# Harmonizer Effects Help



## TraitorsEyes (Feb 4, 2010)

So I'm trying to figure out how to use my harmonizer in my Zoom G9.2tt and I have no knowledge of music theory whatsoever. I 
watched a demo video for the Boss ME-70 and the harmonizer sounded badass. 

My band has a song where I play this sweep:
Eb-----------------13-16-13----------------
Bb--------------15-----------15------------
Gb-----------14-----------------14---------
Db--------15-----------------------15------
Ab-13-17------------------------------17-12
Eb------------------------------------------

and harmonize with this shape:

Eb-----------------17-20-17----------------
Bb--------------18-----------18------------
Gb-----------17-----------------17---------
Db--------19-----------------------19------
Ab-17-20------------------------------20-17
Eb------------------------------------------

I tune my guitar a half step down and I'm playing these chords:

Eb----------------------------------------
Bb----------------------------------------
Gb----------------------------------------
Db--------8------7-----5--------------------
Ab--5-----8------8-----5----------------------
Eb--5-----6------5-----3---------------------
Bb--3--------------------------------------


Any help would be appreciated .

that boss video that inspired me (no time display, happens around 3/4 of the video)

Roland U.S. - ME-70: Guitar Multiple Effects

here's a pic of my zoom manual on the harmony effect:


----------



## Mr. Big Noodles (Feb 4, 2010)

TraitorsEyes said:


> So I'm trying to figure out how to use my harmonizer in my Zoom G9.2tt and I have no knowledge of music theory whatsoever. I
> watched a demo video for the Boss ME-70 and the harmonizer sounded badass.
> 
> My band has a song where I play this sweep:
> ...



I'm not quite sure what you're asking. Do you want to harmonize that sweep with the other sweep? The first chord is AM7(#9, b9), the second one is C#m7, and the arpeggios are a third apart. I don't think you'll be able to do that with your harmonizer. Try setting the key to A, the interval to major scale, third up.



> I tune my guitar a half step down and I'm playing these chords:
> 
> Eb----------------------------------------
> Bb----------------------------------------
> ...



Those chords are C#5, A5, G#7? (it's only an open minor sixth, but that's how I'm hearing it), and F#5. To me, the key here sounds like C# minor.


----------



## All_¥our_Bass (Feb 4, 2010)

Yeah you'd need a 'dumb' (non-intelligent) harmonizer.


----------



## TraitorsEyes (Feb 4, 2010)

SchecterWhore said:


> I'm not quite sure what you're asking. Do you want to harmonize that sweep with the other sweep? The first chord is AM7(#9, b9), the second one is C#m7, and the arpeggios are a third apart. I don't think you'll be able to do that with your harmonizer.




Sorry, I should've clarified: I have it recorded with those two being played but while playing live, I need my other guitarist to play the rhythm so I was wondering how I should set my harmonizer to possibly simulate that second sweep.
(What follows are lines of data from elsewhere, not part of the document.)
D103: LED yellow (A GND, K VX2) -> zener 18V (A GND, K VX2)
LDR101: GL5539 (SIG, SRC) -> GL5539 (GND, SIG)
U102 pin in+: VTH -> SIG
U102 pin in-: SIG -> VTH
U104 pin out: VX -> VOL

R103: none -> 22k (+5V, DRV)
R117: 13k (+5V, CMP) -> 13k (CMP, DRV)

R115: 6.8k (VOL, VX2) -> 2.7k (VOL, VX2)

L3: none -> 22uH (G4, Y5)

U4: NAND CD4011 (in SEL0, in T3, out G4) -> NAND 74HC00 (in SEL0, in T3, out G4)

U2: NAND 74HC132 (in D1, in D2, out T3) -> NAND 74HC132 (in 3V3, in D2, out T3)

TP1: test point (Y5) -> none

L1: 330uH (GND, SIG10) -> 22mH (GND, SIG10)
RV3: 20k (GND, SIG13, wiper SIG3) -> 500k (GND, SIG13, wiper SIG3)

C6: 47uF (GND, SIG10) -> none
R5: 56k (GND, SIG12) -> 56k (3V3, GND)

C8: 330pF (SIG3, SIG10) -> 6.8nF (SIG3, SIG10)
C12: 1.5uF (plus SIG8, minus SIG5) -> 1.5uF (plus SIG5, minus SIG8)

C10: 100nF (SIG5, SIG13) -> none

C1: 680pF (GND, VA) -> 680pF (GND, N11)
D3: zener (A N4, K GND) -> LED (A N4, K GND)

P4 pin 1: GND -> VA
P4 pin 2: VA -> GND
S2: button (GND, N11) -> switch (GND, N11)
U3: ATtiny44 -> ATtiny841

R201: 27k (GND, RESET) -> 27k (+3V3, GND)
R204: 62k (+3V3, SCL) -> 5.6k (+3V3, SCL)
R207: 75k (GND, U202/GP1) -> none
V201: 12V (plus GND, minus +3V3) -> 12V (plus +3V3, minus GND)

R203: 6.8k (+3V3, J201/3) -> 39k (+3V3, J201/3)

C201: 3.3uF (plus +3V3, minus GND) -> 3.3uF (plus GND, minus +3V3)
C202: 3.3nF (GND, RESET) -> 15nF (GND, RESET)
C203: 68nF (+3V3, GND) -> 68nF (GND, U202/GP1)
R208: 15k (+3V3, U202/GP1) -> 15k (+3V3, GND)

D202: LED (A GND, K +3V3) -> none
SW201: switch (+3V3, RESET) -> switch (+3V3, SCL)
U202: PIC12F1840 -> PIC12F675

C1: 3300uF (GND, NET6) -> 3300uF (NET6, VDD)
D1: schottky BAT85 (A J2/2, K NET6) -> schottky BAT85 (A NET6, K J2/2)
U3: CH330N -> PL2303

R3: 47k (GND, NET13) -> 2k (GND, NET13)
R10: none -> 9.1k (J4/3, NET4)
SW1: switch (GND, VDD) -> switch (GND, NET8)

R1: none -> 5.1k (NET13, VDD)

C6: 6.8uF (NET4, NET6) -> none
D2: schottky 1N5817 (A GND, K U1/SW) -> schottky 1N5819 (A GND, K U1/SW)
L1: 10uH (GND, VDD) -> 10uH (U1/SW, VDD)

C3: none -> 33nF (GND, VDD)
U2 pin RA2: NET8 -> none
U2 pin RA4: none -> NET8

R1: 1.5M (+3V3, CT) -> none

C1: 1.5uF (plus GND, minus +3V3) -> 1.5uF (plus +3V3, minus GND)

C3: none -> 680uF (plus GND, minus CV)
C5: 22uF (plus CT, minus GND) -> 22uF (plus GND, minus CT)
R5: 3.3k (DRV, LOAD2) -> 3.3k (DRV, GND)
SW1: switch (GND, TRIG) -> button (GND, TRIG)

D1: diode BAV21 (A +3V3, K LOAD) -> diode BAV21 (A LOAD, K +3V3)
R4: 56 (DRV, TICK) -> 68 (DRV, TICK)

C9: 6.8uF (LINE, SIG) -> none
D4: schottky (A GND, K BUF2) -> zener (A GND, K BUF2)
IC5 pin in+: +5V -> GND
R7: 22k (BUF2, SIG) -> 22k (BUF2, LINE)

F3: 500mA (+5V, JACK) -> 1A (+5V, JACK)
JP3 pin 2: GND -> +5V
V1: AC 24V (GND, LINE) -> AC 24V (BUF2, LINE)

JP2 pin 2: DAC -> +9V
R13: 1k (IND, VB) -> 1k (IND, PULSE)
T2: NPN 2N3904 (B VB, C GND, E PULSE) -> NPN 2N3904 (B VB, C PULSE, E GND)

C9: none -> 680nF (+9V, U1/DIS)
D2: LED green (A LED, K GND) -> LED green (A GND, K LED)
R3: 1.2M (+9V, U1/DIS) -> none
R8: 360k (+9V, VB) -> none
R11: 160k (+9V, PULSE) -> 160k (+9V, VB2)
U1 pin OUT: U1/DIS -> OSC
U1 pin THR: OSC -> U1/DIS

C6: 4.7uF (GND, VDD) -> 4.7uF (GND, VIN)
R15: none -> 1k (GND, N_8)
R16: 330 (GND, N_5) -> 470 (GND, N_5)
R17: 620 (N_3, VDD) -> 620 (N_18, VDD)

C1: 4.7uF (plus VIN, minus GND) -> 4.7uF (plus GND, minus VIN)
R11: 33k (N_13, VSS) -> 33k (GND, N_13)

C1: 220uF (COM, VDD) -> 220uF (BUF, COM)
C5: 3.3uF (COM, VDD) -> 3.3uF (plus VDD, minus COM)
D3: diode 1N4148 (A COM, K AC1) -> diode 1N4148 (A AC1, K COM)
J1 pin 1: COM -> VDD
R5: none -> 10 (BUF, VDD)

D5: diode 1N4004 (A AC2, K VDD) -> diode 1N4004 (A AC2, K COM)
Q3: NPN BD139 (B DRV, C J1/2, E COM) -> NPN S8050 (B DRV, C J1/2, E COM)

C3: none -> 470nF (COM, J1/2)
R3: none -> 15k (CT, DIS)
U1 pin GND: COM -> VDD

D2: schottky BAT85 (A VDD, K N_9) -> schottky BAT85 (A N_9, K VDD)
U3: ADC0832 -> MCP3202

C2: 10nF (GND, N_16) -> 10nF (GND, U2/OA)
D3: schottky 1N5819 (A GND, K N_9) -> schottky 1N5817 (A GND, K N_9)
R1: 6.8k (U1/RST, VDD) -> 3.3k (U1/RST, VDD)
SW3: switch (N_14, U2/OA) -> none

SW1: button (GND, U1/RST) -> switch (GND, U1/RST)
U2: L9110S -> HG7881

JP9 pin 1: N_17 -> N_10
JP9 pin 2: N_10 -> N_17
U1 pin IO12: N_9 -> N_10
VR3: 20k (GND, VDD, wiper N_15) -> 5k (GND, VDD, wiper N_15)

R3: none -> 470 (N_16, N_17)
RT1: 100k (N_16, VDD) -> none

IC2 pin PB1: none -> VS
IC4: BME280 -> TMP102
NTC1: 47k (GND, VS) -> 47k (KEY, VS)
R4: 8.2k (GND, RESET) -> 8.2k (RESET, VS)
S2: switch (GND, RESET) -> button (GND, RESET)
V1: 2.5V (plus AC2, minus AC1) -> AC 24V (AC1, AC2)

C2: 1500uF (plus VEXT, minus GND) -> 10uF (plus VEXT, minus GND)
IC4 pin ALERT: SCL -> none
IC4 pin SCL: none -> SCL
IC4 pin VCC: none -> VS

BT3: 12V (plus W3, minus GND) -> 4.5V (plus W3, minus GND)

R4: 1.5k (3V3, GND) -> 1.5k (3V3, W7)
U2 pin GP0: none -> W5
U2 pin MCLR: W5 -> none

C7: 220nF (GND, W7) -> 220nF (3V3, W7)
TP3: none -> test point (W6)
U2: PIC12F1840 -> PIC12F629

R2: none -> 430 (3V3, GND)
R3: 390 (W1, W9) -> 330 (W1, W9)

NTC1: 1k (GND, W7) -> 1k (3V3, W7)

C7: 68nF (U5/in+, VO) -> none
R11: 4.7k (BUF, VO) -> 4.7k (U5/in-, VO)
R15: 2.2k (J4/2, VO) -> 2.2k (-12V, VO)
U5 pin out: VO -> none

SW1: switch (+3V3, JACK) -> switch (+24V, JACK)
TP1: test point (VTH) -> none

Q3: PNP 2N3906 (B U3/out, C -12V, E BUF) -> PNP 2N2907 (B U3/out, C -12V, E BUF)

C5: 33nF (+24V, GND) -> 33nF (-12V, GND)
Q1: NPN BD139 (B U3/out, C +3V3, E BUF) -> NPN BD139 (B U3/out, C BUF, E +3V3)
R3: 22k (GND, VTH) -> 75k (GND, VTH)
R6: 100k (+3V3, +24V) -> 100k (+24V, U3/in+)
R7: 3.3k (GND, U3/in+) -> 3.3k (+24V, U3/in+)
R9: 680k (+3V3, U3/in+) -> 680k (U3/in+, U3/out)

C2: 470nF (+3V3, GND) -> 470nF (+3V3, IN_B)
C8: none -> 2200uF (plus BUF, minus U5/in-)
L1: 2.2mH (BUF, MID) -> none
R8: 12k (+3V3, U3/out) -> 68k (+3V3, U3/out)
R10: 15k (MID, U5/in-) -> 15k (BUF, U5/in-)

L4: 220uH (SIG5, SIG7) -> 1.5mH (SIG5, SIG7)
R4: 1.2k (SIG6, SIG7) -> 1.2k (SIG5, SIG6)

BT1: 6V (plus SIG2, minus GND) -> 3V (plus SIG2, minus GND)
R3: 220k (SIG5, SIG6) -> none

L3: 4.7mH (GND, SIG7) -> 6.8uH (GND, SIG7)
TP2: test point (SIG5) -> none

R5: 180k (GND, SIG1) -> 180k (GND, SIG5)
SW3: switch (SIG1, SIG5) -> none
Maybe I'll try this out with my podxt live.


----------



## Mr. Big Noodles (Feb 4, 2010)

Oops, nevermind, that first arpeggio is just AMaj7. I was studying for finals all day yesterday and added in some extra notes while I was half-asleep.  I must have been reading it off of the sixth string.

In that case, set the key to A major and harmonize a third up. That should get you your harmonized part just fine.


----------